We operate as an alternating premise so everything in here has an alternate use other than the still, the cold room, and the beer packaging. The still is 100% DSP and the cold room is 100% brewery. She figured out that we could actually do this. I was sure that someone was going to come along and say, “What do you think you’re doing? There’s a reason why no one else is doing this.” But she had a friend that’s actually one of our partners and he was able to float the idea to the NY SLA and they got back and said, “There’s no reason why you couldn’t do that.”

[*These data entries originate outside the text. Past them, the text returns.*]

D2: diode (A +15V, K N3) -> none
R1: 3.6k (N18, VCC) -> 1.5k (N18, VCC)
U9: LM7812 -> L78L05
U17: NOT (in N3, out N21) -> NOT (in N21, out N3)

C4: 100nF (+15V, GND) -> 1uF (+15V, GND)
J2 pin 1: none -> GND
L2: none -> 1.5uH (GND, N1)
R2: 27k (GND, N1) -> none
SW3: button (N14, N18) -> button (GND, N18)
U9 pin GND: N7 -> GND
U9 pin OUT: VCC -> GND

Once we realized that it was possible then we got excited that it would give us the ability to do something really cool and totally unique in New York City. Having spirits allows us to differentiate ourselves from the other mass of breweries that are opening. And for me, as a brewer, it was exciting to get into this with the expectation of learning something new. Adding the distillery portion has driven me in the same way that learning new things about beer has. New York is crazy because there’s an incredible amount of creative people making beer and a ton of competition.

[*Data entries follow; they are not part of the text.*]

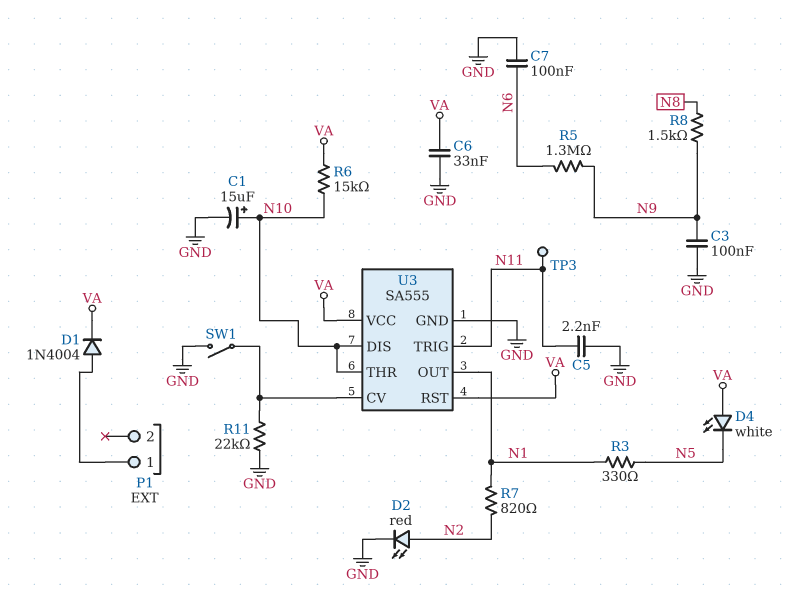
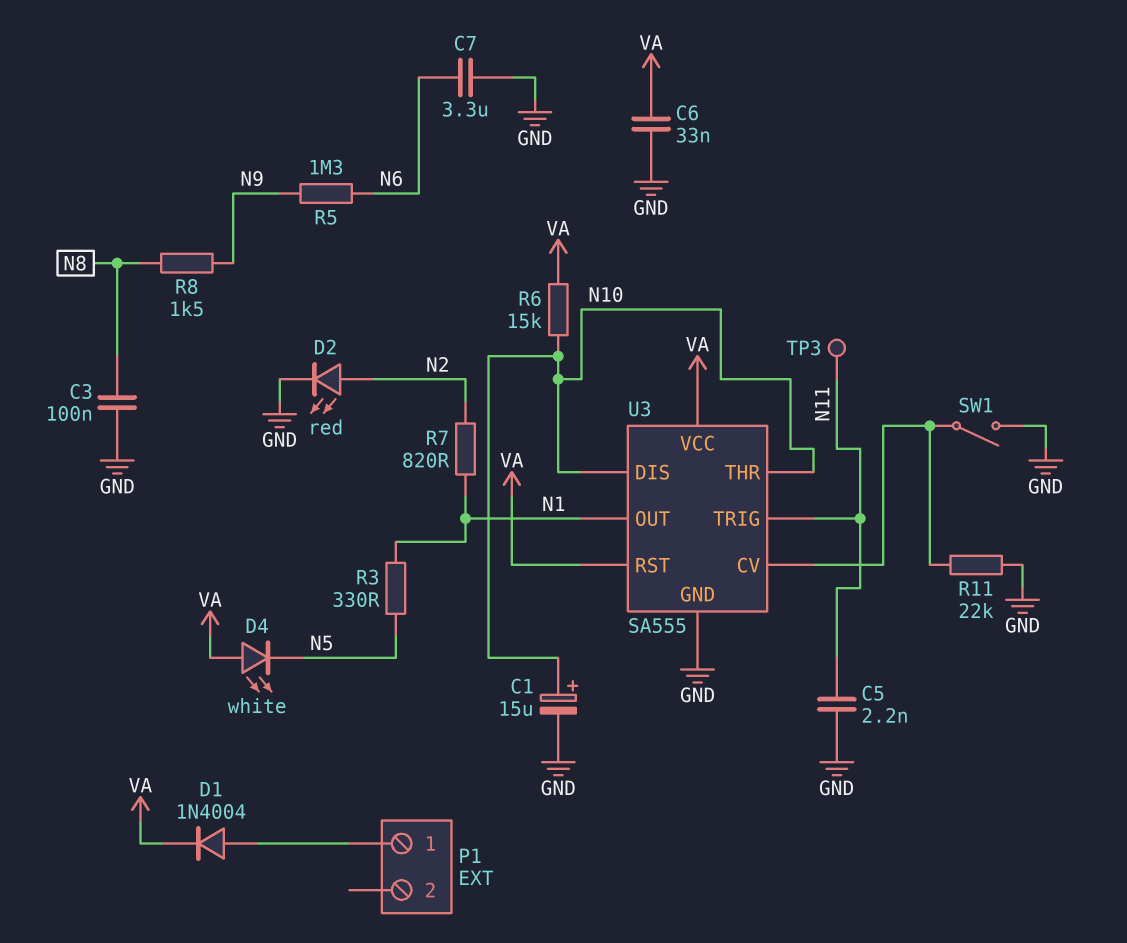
C3: 100nF (GND, N9) -> 100nF (GND, N8)
C7: 100nF (GND, N6) -> 3.3uF (GND, N6)

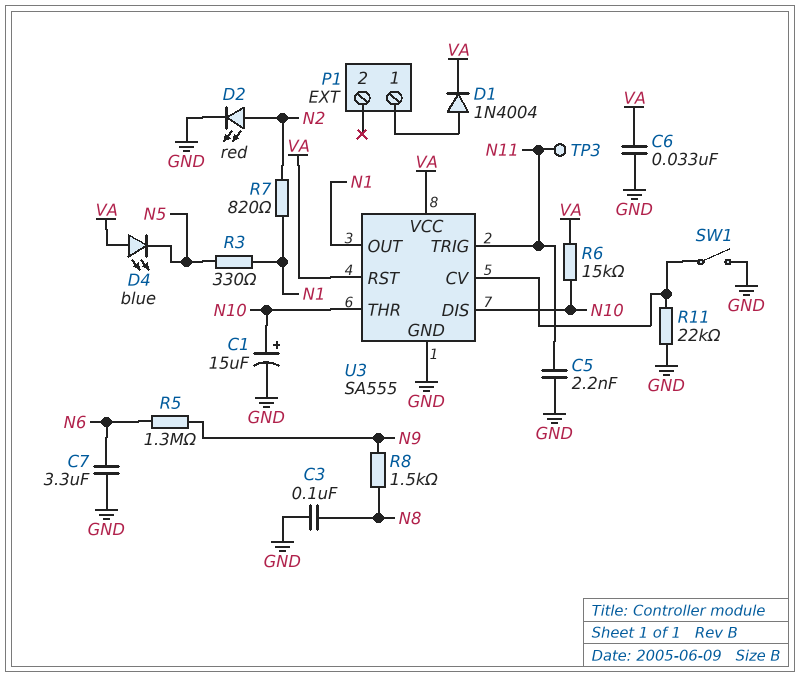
D4: LED white (A VA, K N5) -> LED blue (A VA, K N5)

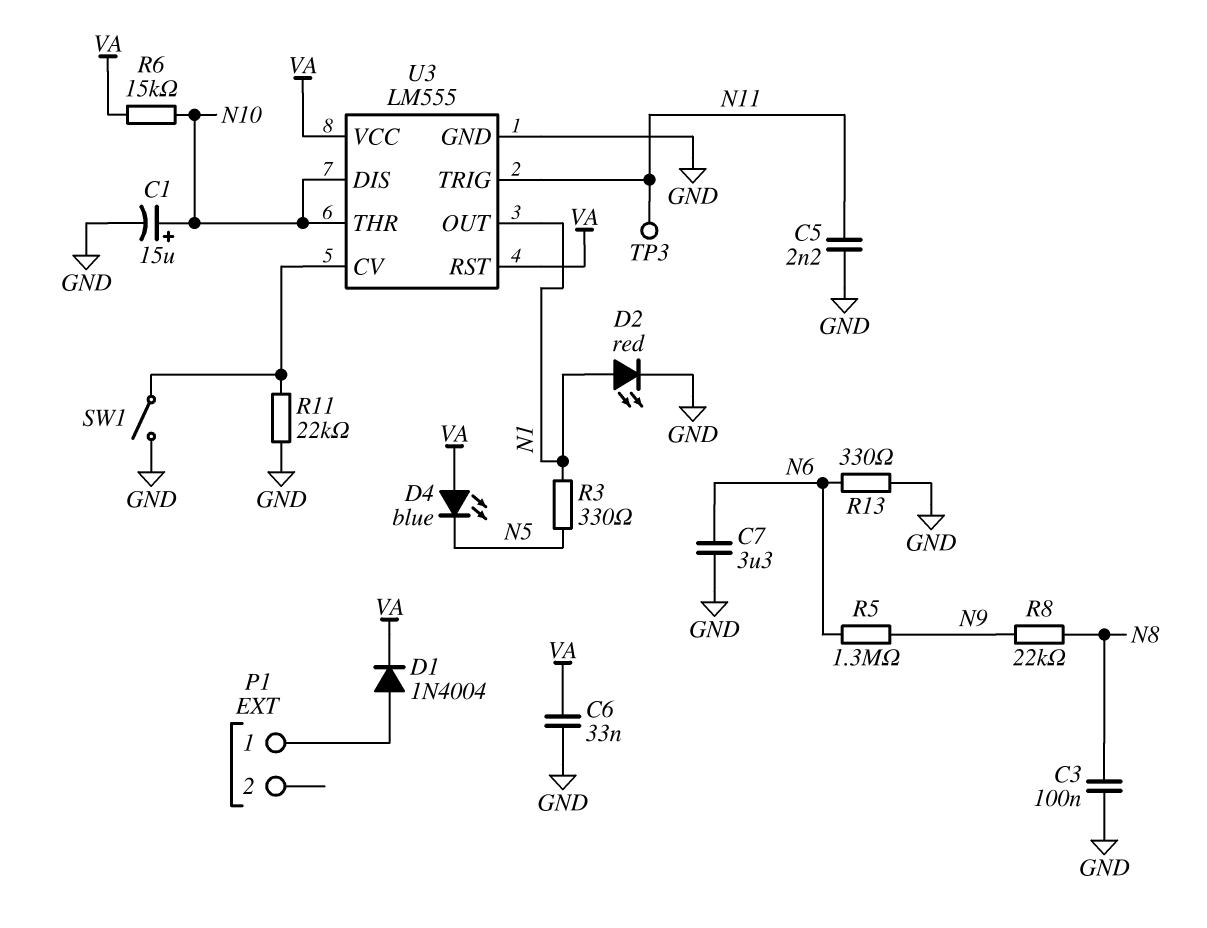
D2: LED red (A N2, K GND) -> LED red (A N1, K GND)
R7: 820 (N1, N2) -> none
R8: 1.5k (N8, N9) -> 22k (N8, N9)
R13: none -> 330 (GND, N6)
U3: SA555 -> LM555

JP: So it opens up more opportunities than it inhibits.
JF: It definitely presents process constraints. We’re designating valuable square footage as a brewery to distilled spirits production. And we’ve already got a small space as it is. But the long-term value isn’t lost on us. We’re trying to build a brand that is meaningful to people. We’ll get a lot of dudes here with their phones out taking pictures of the beer they drink while their girlfriends, or wives, or mothers, or whoever are just sucking down gin and tonics and saying, “Thank you for having something besides beer.” So it gives us a little bit of a competitive edge. In the long run its all about quality products.

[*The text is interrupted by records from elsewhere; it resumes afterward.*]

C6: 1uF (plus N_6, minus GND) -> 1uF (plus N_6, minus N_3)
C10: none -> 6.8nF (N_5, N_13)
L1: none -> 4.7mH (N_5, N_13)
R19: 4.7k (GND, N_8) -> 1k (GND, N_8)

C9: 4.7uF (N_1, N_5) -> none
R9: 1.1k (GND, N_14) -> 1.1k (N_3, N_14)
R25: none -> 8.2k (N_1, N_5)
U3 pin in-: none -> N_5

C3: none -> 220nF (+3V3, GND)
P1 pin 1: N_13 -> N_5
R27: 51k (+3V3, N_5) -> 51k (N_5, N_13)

JP: Aside from being both a distillery and brewery, what defines and differentiates Interboro?
JF: We opened up and right away started trying to play the IPA game, because that’s what sells. And they’re good and I love IPAs. But I think that one of the things that differentiated us is that I have a track record. When we were opening, there were a lot of obstacles and roadblocks that we were able to avoid because of our experience in the industry. It’s what helped us get out of the blocks fast. We were able to avoid that learning curve.
JP: Well what’s great about that is, you have experience, you know the shit that needs to get done, but you’re also curious and eager to learn on the distilling side. You were curious.
JF: Yes, and what I learned right away when I was learning about distillation was that a lot of distillers don’t really pay attention to fermentation. So as a brewer, I felt like I had experience watching fermentation over the years. You watch fermentations fail, you watch them succeed. Succeed but not for the beer you were trying to make. So you learn a lot of the ins and outs of what it takes to make quality beer. Not what it takes to make a great IPA or a great stout. But what it takes to put good ingredients in and get good product out.
And then the next step in distillation is just to cook the alcohol. And also understanding that when you’re cooking the alcohol off the beer to do your stripping runs, you’re not just cooking the alcohol, you’re cooking out all the compounds created during fermentation.
So for the first three years that we were at Carton, everything was about transitioning from being a homebrewer to a production brewer. Understanding that the beers that we made that tasted like shit should go down the drain. And that was a steep learning curve because as a homebrewer you’re like, “Well maybe I’ll drink it.” But as a production brewer, as someone that now has a brand that you want to support your family with…[you dump it].
JF: I think they’re both lifestyle marketing. It’s niche stuff where you’re selling people something that they can identify with. They want it to be premium. Sunglasses, hoodies, sneakers, jeans, whatever, that’s what beer has become in a lot of ways. It’s a way to project to your friends who you are.
That’s what I saw back in 2007, that was what beer was becoming. Whether it was alcohol or food, what you consume becomes a projection of how you want people to see you. Especially in the world of social media. So having worked in music it just felt natural. I worked in an independent rap label where we were selling very tiny amounts of music. But we were selling enough that people could pay their bills. And the record label went out of business because of mp3s and bootlegs. And you can’t bootleg a beer brand.
Craft beer now means being aware and being a fan of something that is eclectic, and limited. It taps into that same thing where if you’re walking down the street and you see someone wearing a t-shirt of your favorite band or your favorite beer you see them and you’re like, “Oh I identify with you.” And so those are the things I brought with me. And then the “Stay Gold” thing, that was something I wanted to do for awhile.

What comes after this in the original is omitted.